Arriving in Santa Cruz we finally found a bed to sleep in. One so comfortable we hardly left it, spending most of our time in the city watching television. Even our hostel's pool couldn't drag us away from the comfort of a mattress. Four days turned into five after a night on some heavy cocktails. Admittedly only two of them, but we have become such lightweights it was enough to get us to karaoke! Clearly it was time to move on.
The only memorable event on the road to Trinidad was spotting conspicuously dressed Amish-looking types in overalls, straw hats, and driving horse-drawn carts (not that this is particularly unusual in these parts). I know there are Mennonite communities (religious groups of German and Canadian descent) in Northern Paraguay which was not far from Santa Cruz, so can only assume they are from nearby. While we were intrigued you can't exactly stop someone who looks a bit different and strike up a conversation with, so 'you're Amish, right?'
After Trinidad we were expecting to take a couple of boats across rivers no bridges crossed and then a long dry dirt road to our next destination. The boats were basic wooden barges barely large enough to hold the bike but we saw other larger ones loaded with trucks and buses which gave us confidence they were sturdy enough to hold the bike's weight. By the second crossing we were old hats. Then, rather than a dry dirt road that was to follow, unexpectedly, there was a third and then a fourth boat ride.
A family of capybaras crossing the road. |
As for the road, it hadn't rained, in fact it was stifling hot. We had experienced worse heat in Paraguay and Northern Argentina but never combined with this level of humidity. On either side were high piles of wet mud, but thankfully two stone-dry car tracks to follow. So far so good. However, not 10 kilometres down, and despite everyone's assurances to the contrary that the road really wasn't that bad, here we were looking at 100 metres of mud and pond ahead of us and no way forward. We were the second to pull up behind an open-air public transport truck. The only shade available in which to wait out the digger trying to clear out the road was underneath this truck. There we sat for over two hours as the digger, running out of excess dirt to fill the puddles, started digging up the road itself.

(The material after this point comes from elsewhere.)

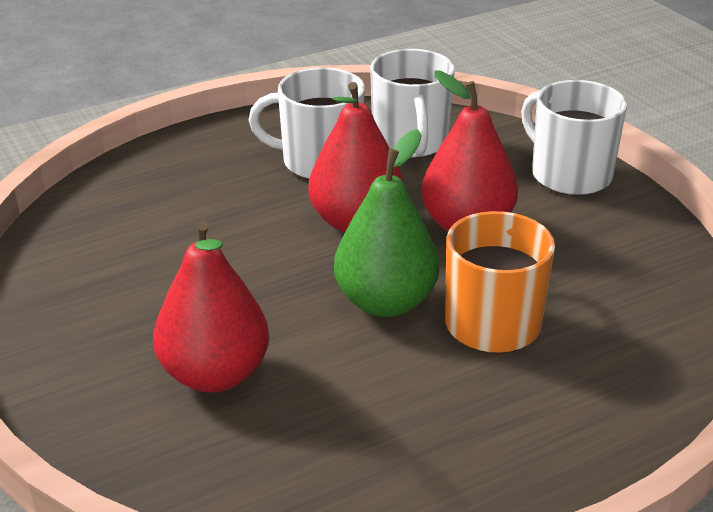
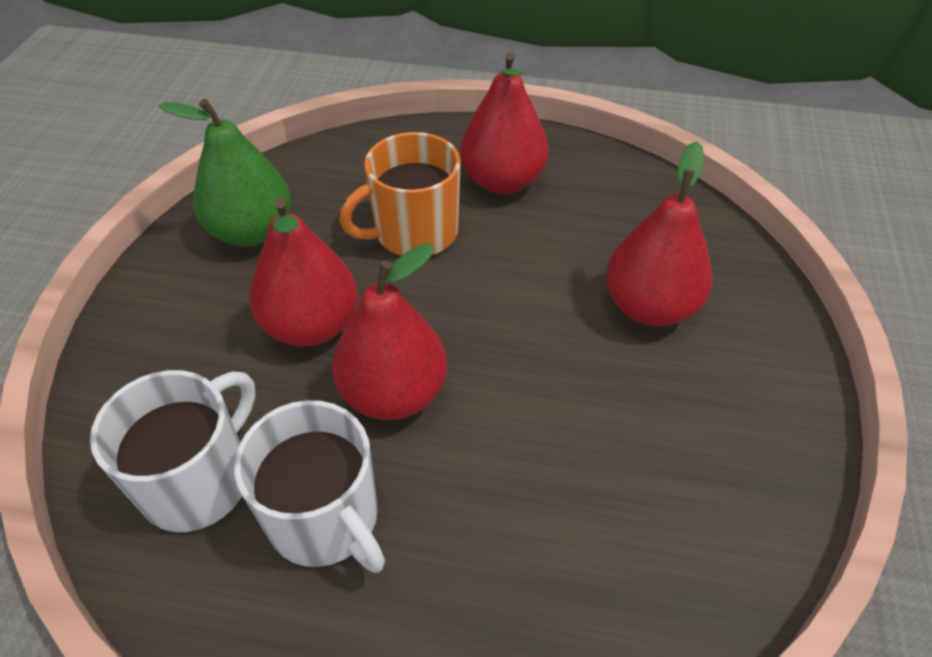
camera: 140 degrees left, 15 degrees up
(385, 302) = (466, 293): green pear -> green pear (251, 231)
(485, 421) = (502, 181): none -> red pear
(569, 175) = (149, 325): white mug -> none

Wetlands on the side of the road. |
Then the inevitable happened. We hit a passage of about even worse mud with no boat in site. The first sign of difficulty was a ute blocking the path, its back wheels going nowhere despite the assistance of a handful of men. We managed to get past but then it was about 30 metres of sloppy mud. We got off the bike and tried to push it, two meters in the bike slipped and fell, as did we unable to stand in the mud. We were not even able to pick it up as any pressure would make us and the bike slide. It took three men just to get it back to the start (two meters back). By now Reece was pouring with sweat and said it was an impossible passage for us, and started talking about turning back. I calculated it would be a three day round trip just to get us back to Cochocabamba which was about the same time I began heaping on the compliments about Reece's driving skills.

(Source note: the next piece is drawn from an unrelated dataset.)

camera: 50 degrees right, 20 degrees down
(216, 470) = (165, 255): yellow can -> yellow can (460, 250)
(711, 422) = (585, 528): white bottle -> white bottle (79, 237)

After two further falls we needed a change of tactic. We unloaded all the gear and it was decided Reece would ride the bike while I ran from side to side to prevent a further topple, not an easy proposition in sticky mud with no grip underneath.We got through a 30 metre passage in just over an hour.
All up it had been a 7 hour day to traverse an estimated 70 kilometres. We arrived at a hotel exhausted, dehydrated, hungry and with only one thing on our mind, a shower, only to be told we were told too muddy to enter the room. We would first be required to have our clothes and boots washed down, while remaining in them, by the proprieter's maid - I'm not sure who was more humilated. It was not quite the shower we had hoped for. An appropriate ending to our worst day on the road - up untill then at least.